In this photo provided by the U.S. Department of Justice, Russian arms trafficking suspect Viktor Bout deplanes after arriving at Westchester County Airport in New York on Nov. 16, 2010. Bout was extradited from Thailand to the U.S. to face terrorism charges. U.S. Department of Justice via Getty Images)

U.S.-Russia prisoner trade negotiations continue

The appeals ruling came as Washington and Moscow have engaged in on-again, off-again talks over a potential prisoner exchange involving Griner.

The White House says it made a “substantial offer” over the summer — widely reported to involve a suggested trade of convicted Russian arms dealer Viktor Bout — in exchange for Griner and another jailed American, former Marine Paul Whelan.

White House officials also maintain that Griner’s freedom is an administration priority and repeatedly encouraged Moscow to take the deal or propose a serious counteroffer.

In a recent interview with CNN, President Biden said the only reason he would engage with Russian President Vladimir Putin at next month’s G-20 summit in Bali, Indonesia, would be to discuss Griner’s release.

Yet the Kremlin has insisted any deal will hinge on Griner’s trial on drug charges coming to a formal end — a detail that appears to place added significance to the appeals process, whatever the outcome.

There are potential signs of progress on negotiations

Former U.S. Ambassador to the United Nations Bill Richardson — who has engaged in informal talks with Moscow on behalf of the Griner and Whelan families — said in August he came away “relatively optimistic” from conversations with Russian officials.

Then, earlier this month, Moscow’s Ambassador to the U.S. Antoly Antonov revealed he had visited Bout, the Russian arms dealer, at his prison in Illinois, where he is serving a 25-year sentence.

“He’s counting on and hoping for a decision from Moscow on this matter,” Antonov told Russia’s state RIA-Novosti news service, referring to Bout.

“With a nice, pleasant smile we parted on that note,” added Antonov.

Brittney Griner shakes hands with her lawyer, Alexander Boykov, next to the U.S. Embassy's Deputy Chief of Mission Elizabeth Rood, before a court hearing in Khimki on Aug. 4.
Brittney Griner shakes hands with her lawyer, Alexander Boykov, next to the U.S. Embassy’s Deputy Chief of Mission Elizabeth Rood, before a court hearing in Khimki on Aug. 4. Evgenia Novozhenina | Pool/AFP via Getty Images

Dimming that optimism: last week’s arrests in Germany and Italy of two Russians — including the son of a regional governor — on a U.S. request in Europe.
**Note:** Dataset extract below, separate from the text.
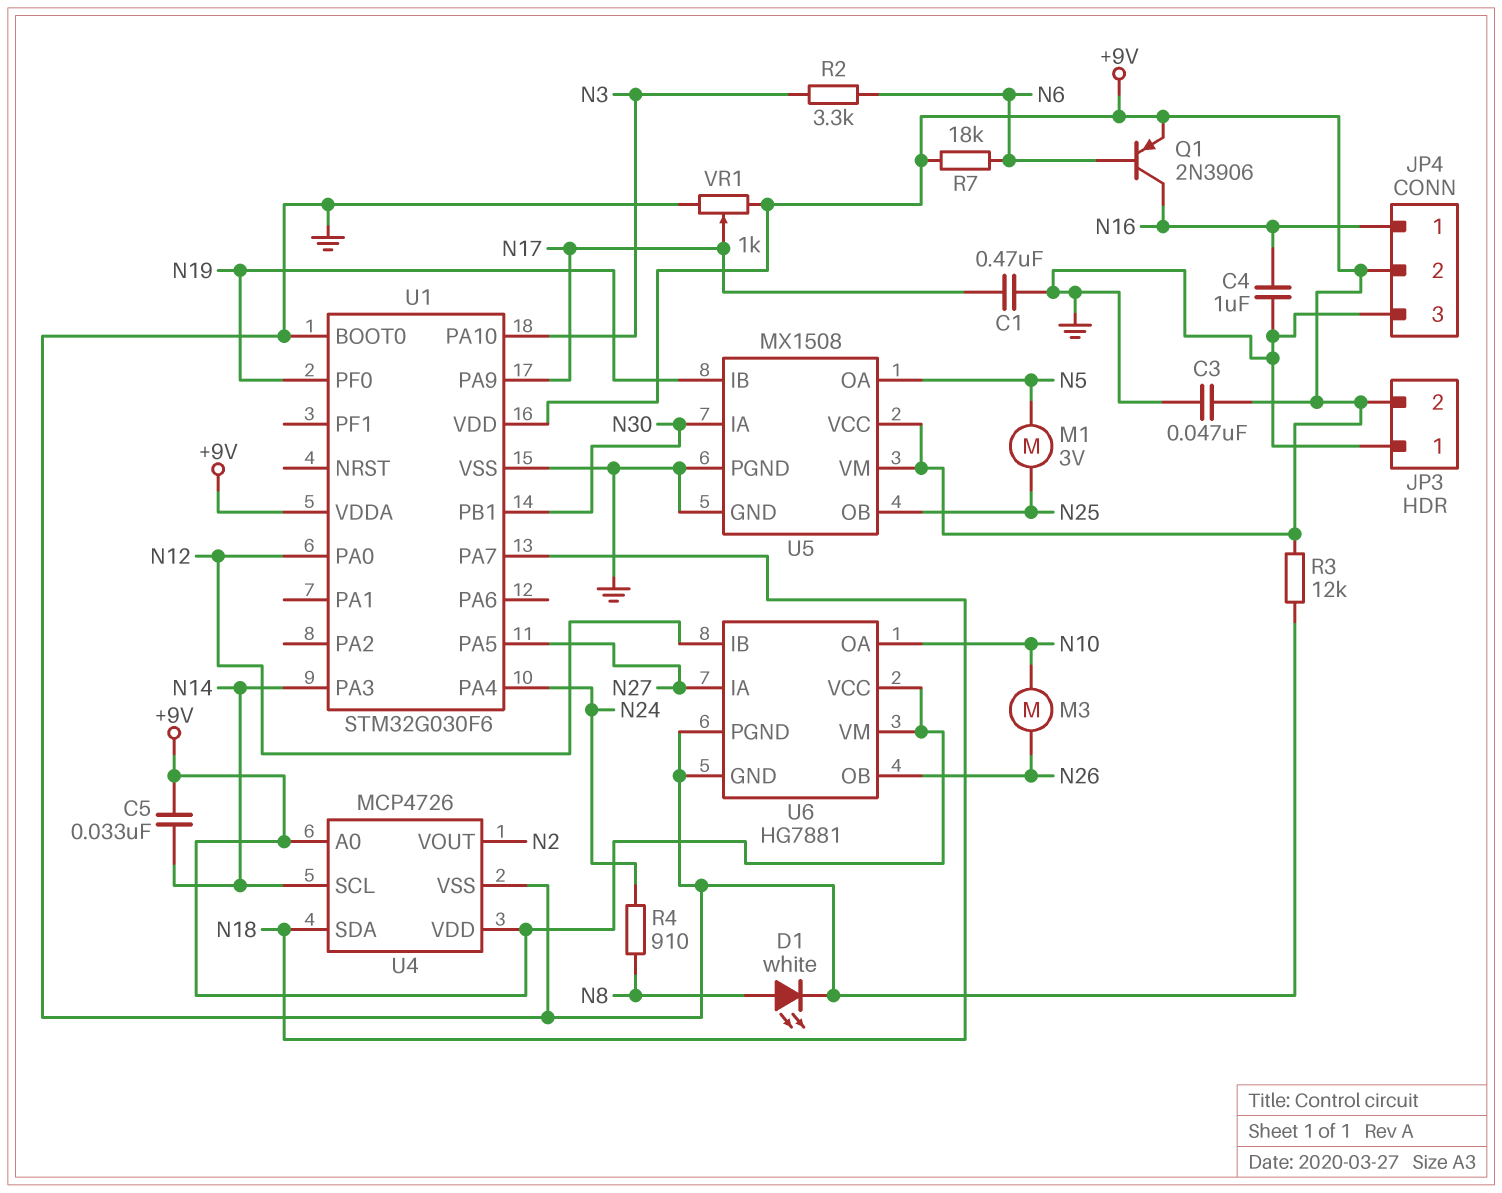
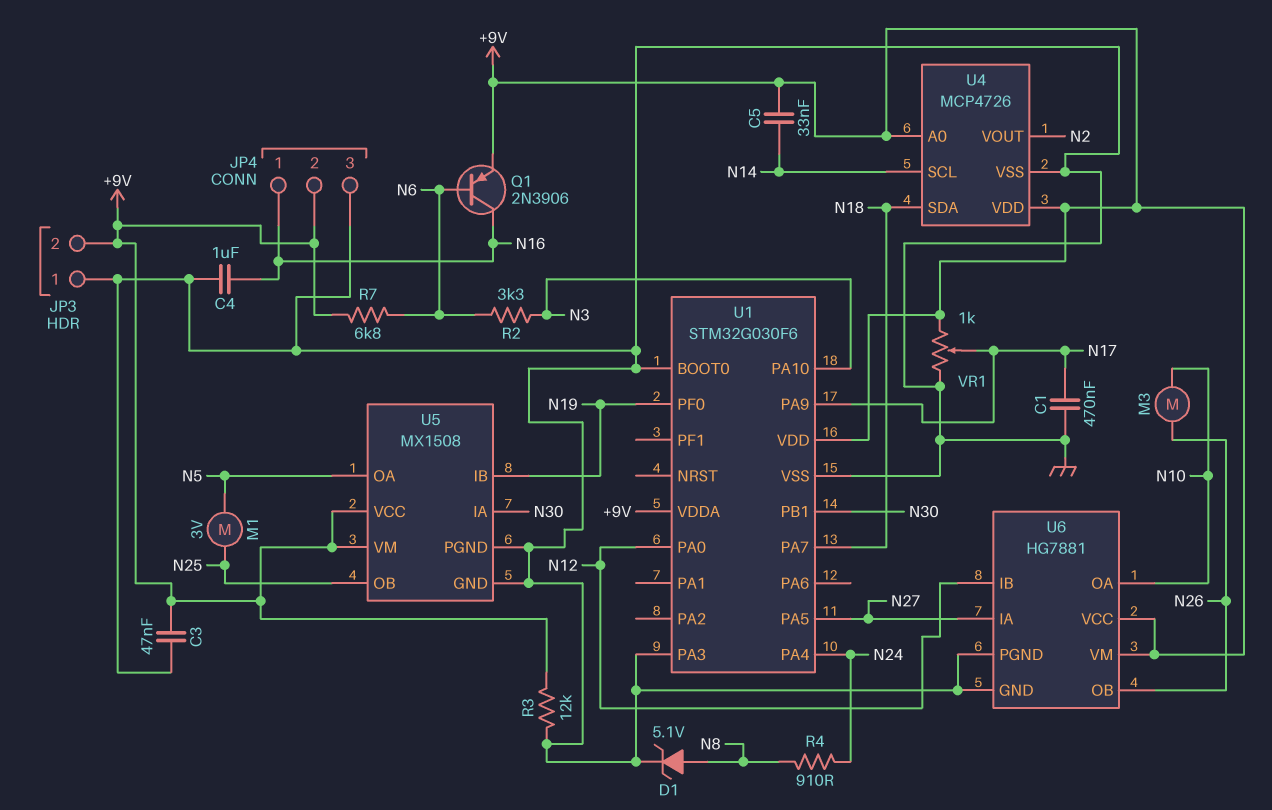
D1: LED white (A N8, K GND) -> zener 5.1V (A N8, K GND)
R7: 18k (+9V, N6) -> 6.8k (+9V, N6)
U1 pin PA3: N14 -> GND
The two were arrested for alleged sanctions evasion and illegal sale of U.S. technologies to Russian arms firms active in Ukraine.

The Kremlin has condemned the detentions and vowed to do “everything possible” to defend the Russian nationals from extradition to the U.S. Russian media have openly speculated the arrests were part of a U.S. attempt to exert leverage for a trade for Griner’s release.

Meanwhile, Griner remains in prison outside Moscow, where she recently marked her 32nd birthday far from friends and family.

In their statement released ahead of Tuesday’s ruling, her legal team described Griner as nervous about the road ahead, and acknowledged that public pressure on Washington, rather than the legal system, were more likely to play a role in her possible release from prison.

“Brittney is [a] very strong person and has a champion’s character,” her lawyers said in the statement. “However, she of course has her highs and lows as she is severely stressed being separated from her loved ones for over eight months.”

The statement also included a message from Griner herself, who was quoted as saying: “Thank you everyone for fighting so hard to get me home. All the support and love are definitely helping me.”